2. Remove the drained yogurt from the refrigerator and discard the liquid. Transfer the yogurt (it will be semifirm but not dry), to a large nonreactive bowl or baking dish. Add the paprika, 1 teaspoon salt, the coriander, 1/2 teaspoon cayenne, the curry powder, cumin, turmeric, and black pepper and whisk to blend. Taste for seasoning, adding salt and cayenne as necessary; the mixture should be highly seasoned. Set aside while you prepare the quail.
3. Remove and discard the fat just inside the body cavities. Rinse the quail inside and out, under cold running water, then drain and blot dry with paper towels. Spatchcock the quail following the directions.
4. Add the quail to the bowl with the marinade, turning to coat thoroughly. Cover and let marinate, in the refrigerator, 12 to 24 hours, turning the birds occasionally.

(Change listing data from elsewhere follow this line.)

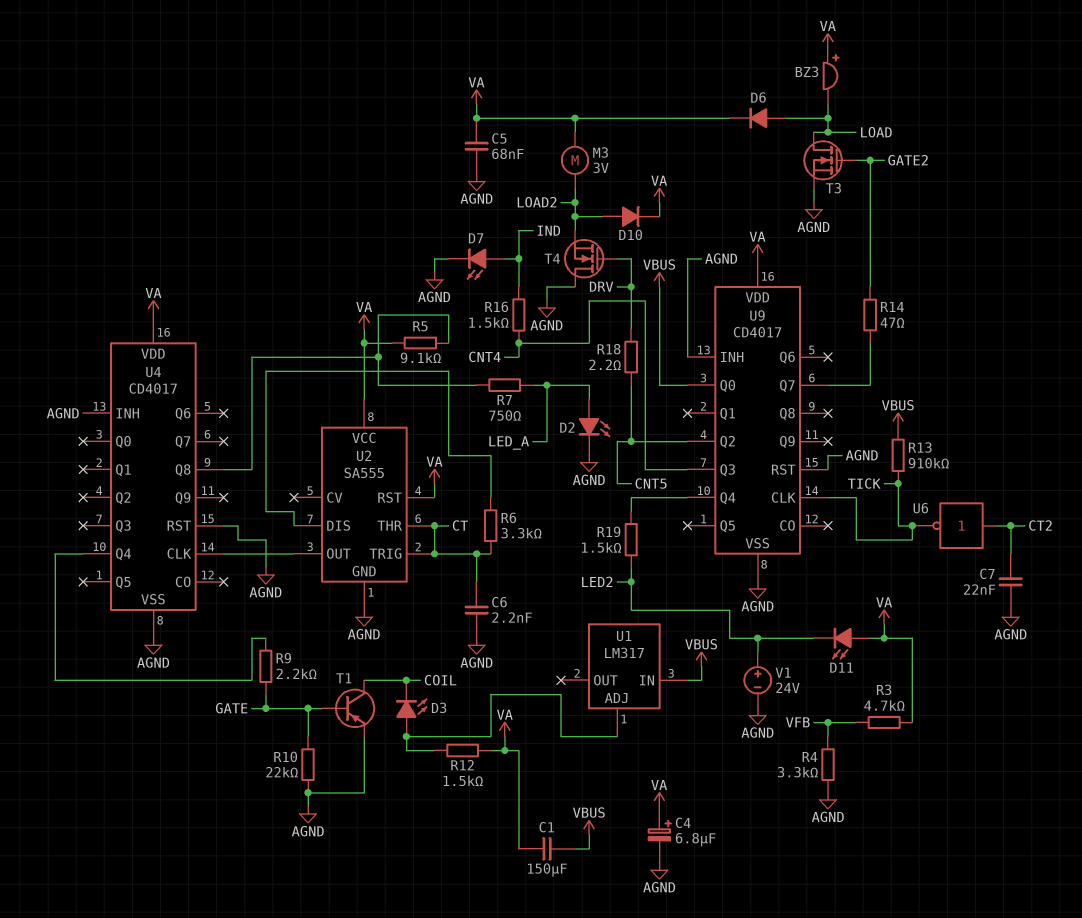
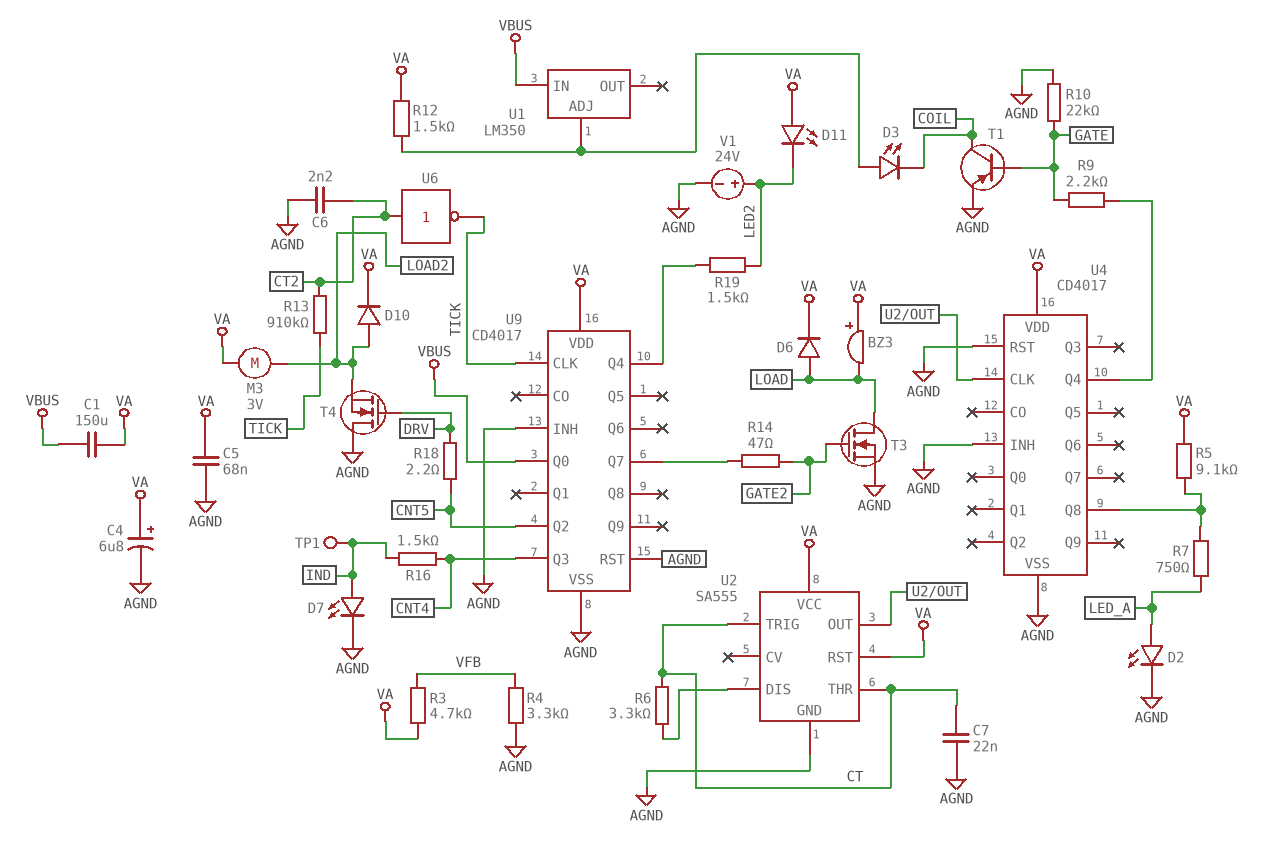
C6: 2.2nF (AGND, CT) -> 2.2nF (AGND, CT2)
C7: 22nF (AGND, CT2) -> 22nF (AGND, CT)
R13: 910k (TICK, VBUS) -> 910k (CT2, TICK)
TP1: none -> test point (IND)
U1: LM317 -> LM350

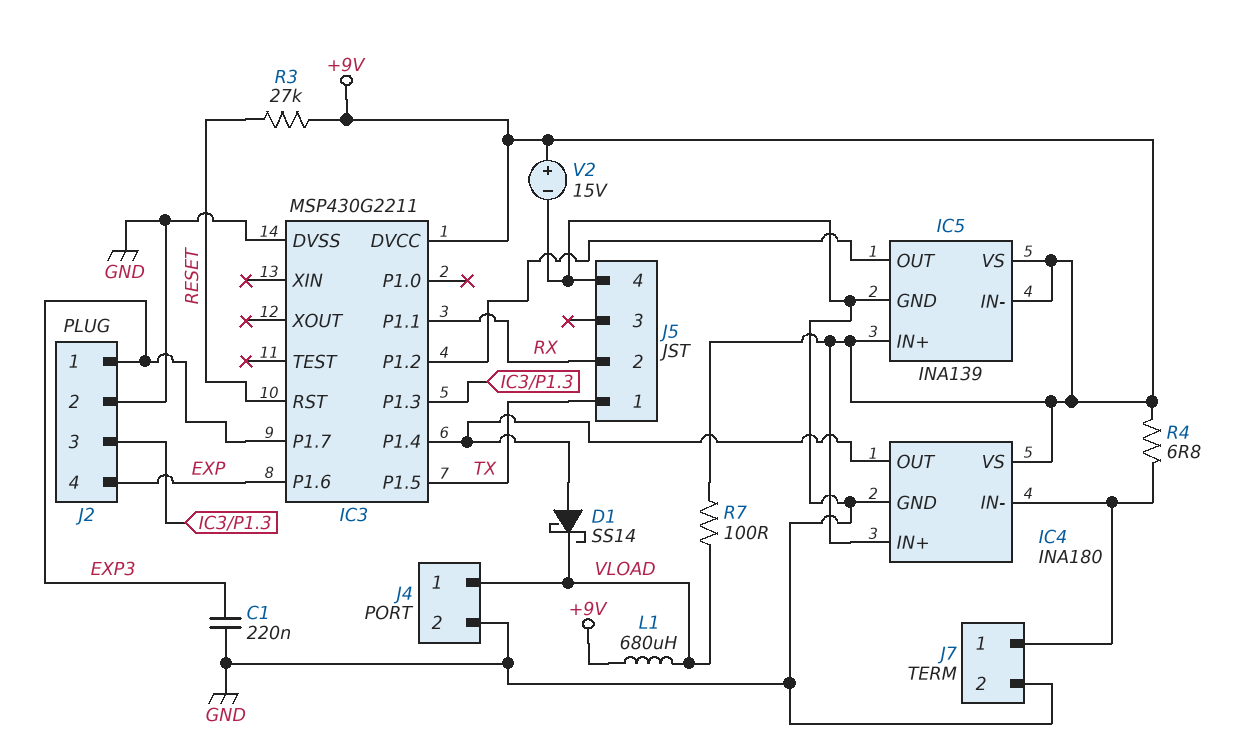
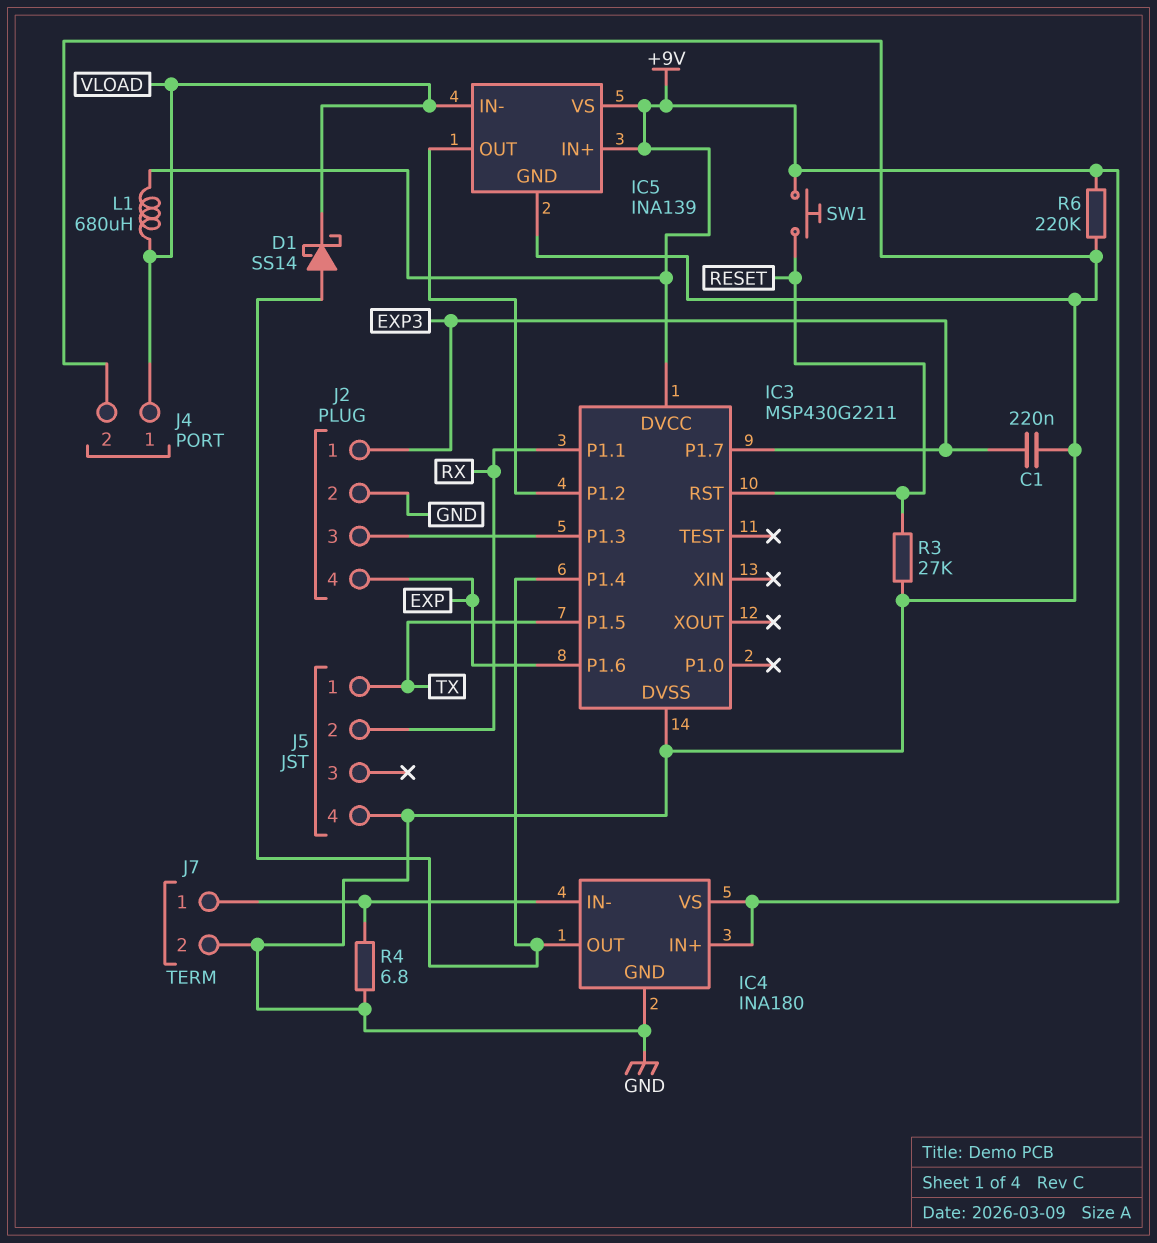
IC5 pin IN-: +9V -> VLOAD
R3: 27k (+9V, RESET) -> 27k (GND, RESET)
R4: 6.8 (+9V, IC4/IN-) -> 6.8 (GND, IC4/IN-)
R6: none -> 220k (+9V, GND)
R7: 100 (+9V, VLOAD) -> none
SW1: none -> button (+9V, RESET)
V2: 15V (plus +9V, minus GND) -> none

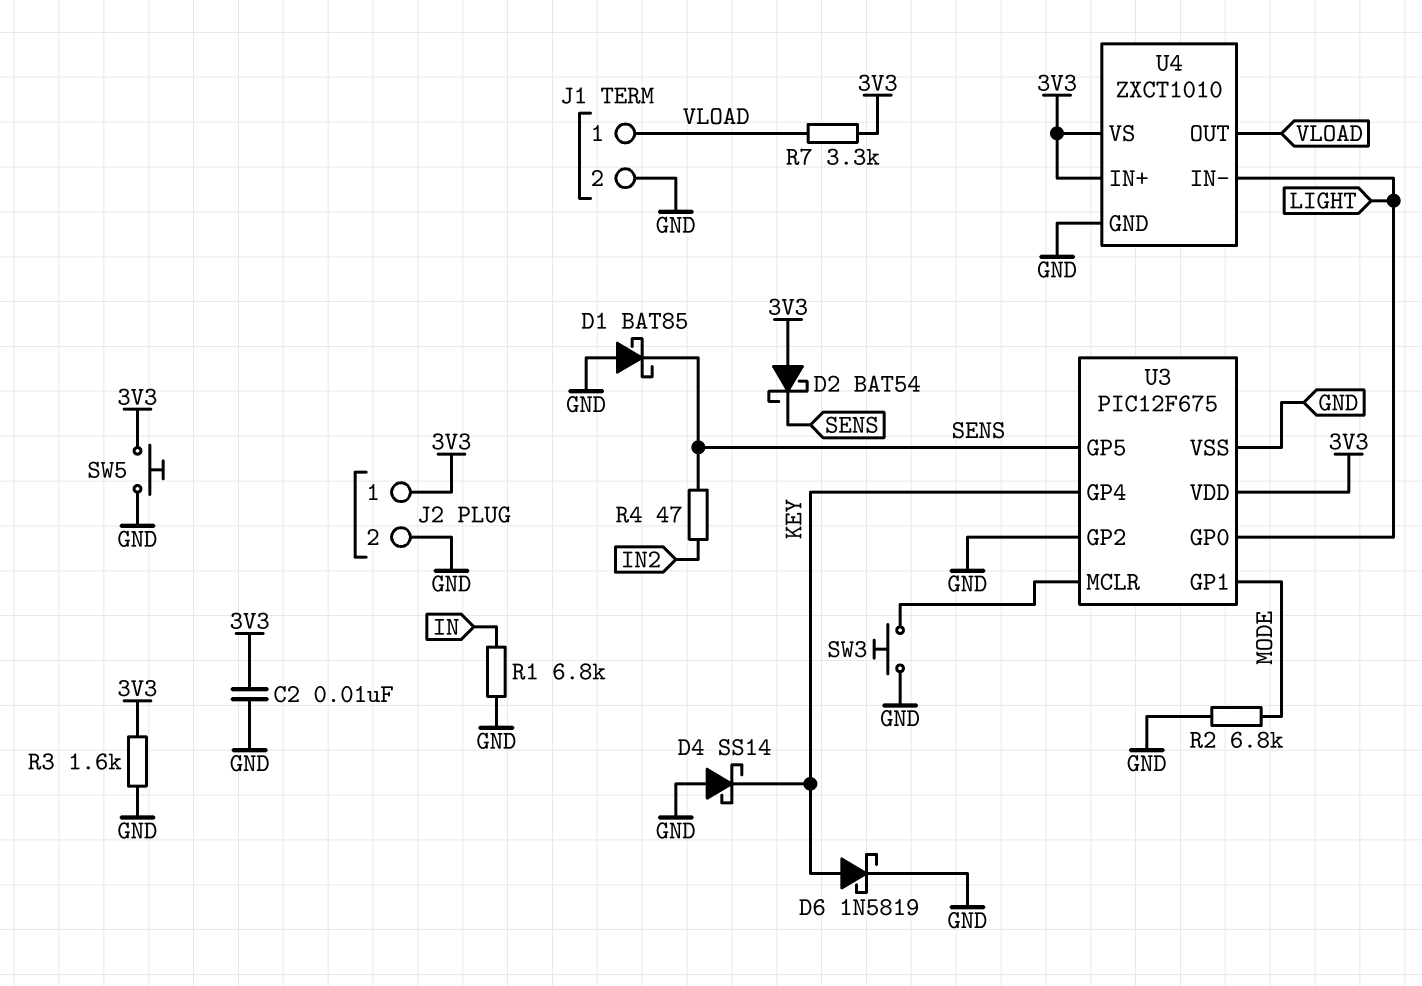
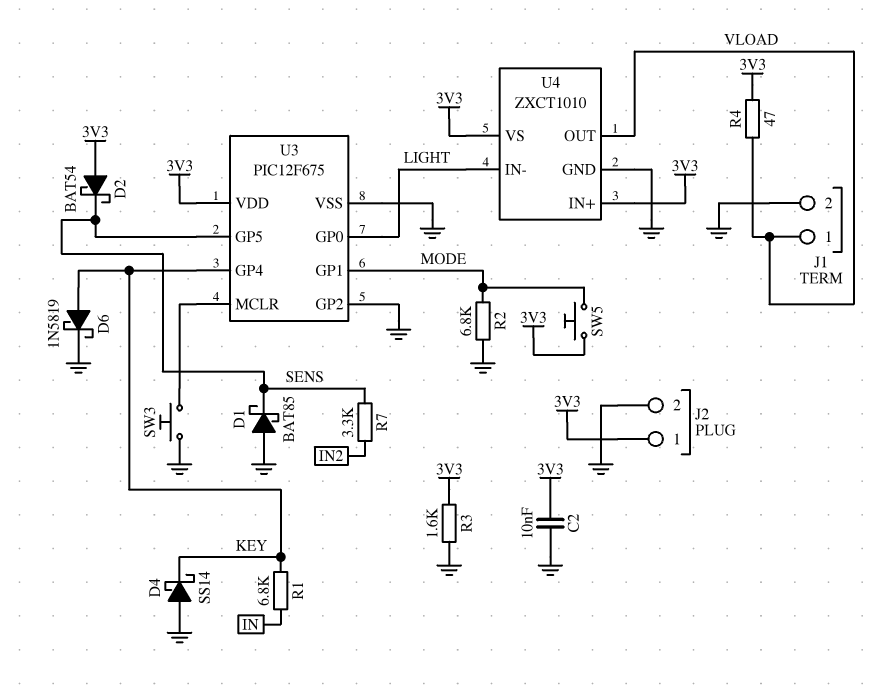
R1: 6.8k (GND, IN) -> 6.8k (IN, KEY)
R4: 47 (IN2, SENS) -> 47 (3V3, VLOAD)
R7: 3.3k (3V3, VLOAD) -> 3.3k (IN2, SENS)
SW5: button (3V3, GND) -> button (3V3, MODE)

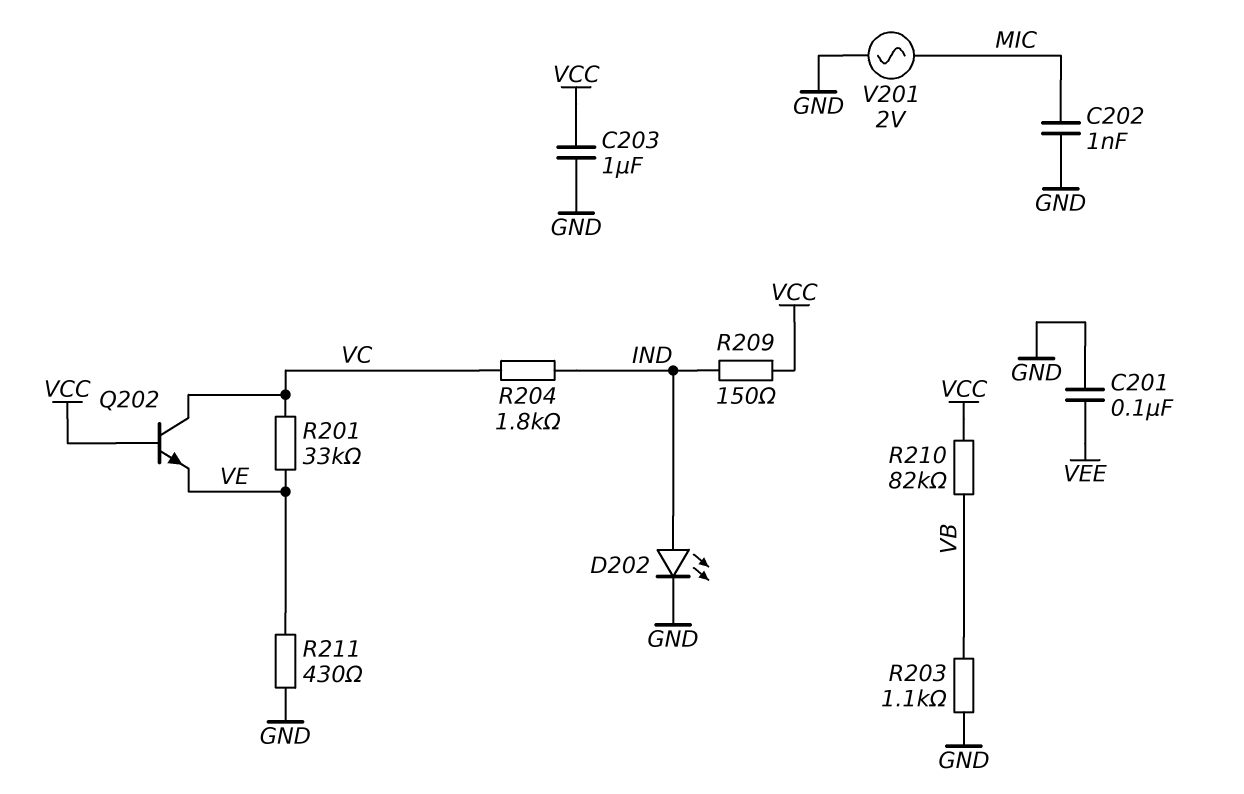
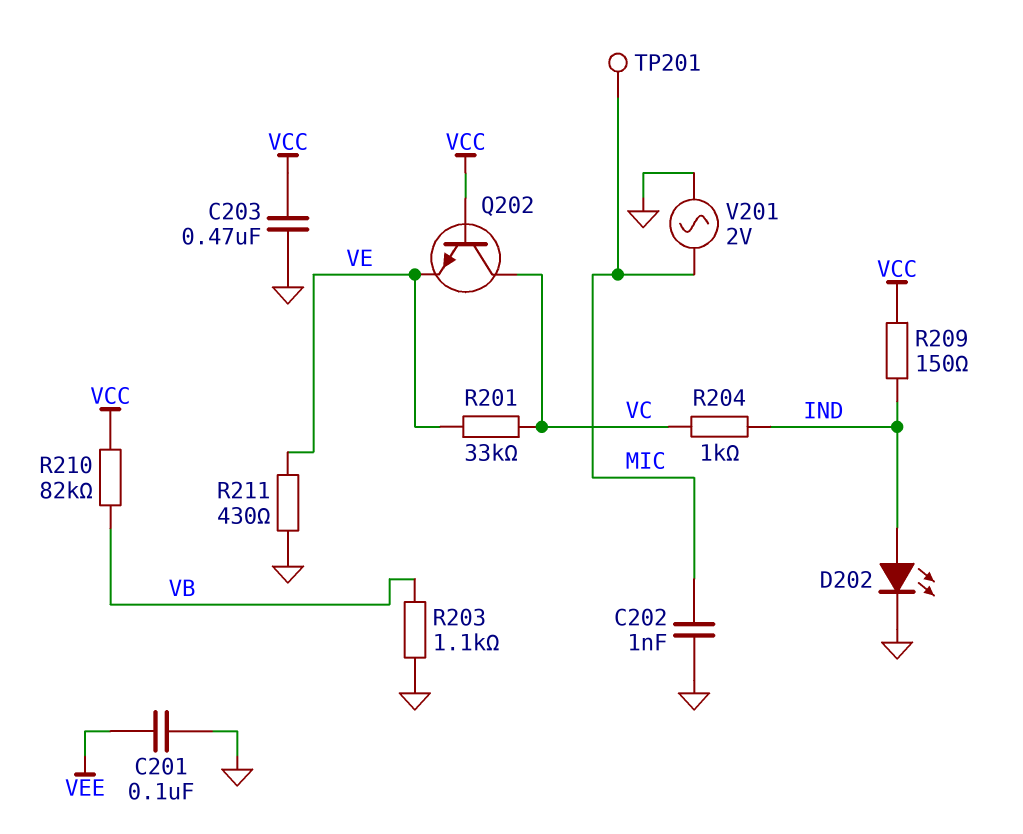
C203: 1uF (GND, VCC) -> 470nF (GND, VCC)
R204: 1.8k (IND, VC) -> 1k (IND, VC)
TP201: none -> test point (MIC)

5. Preheat the grill to high.
6. When ready to grill, oil the grate. Remove the quail from the marinade and place them, skin side down, on the hot grate. Cook until nicely browned and the juices run clear when the tip of a skewer or sharp knife is inserted in the thickest part of a thigh, 4 to 6 minutes per side (8 to 12 minutes in all).
7. Transfer the quail to serving plates or a platter, and serve immediately.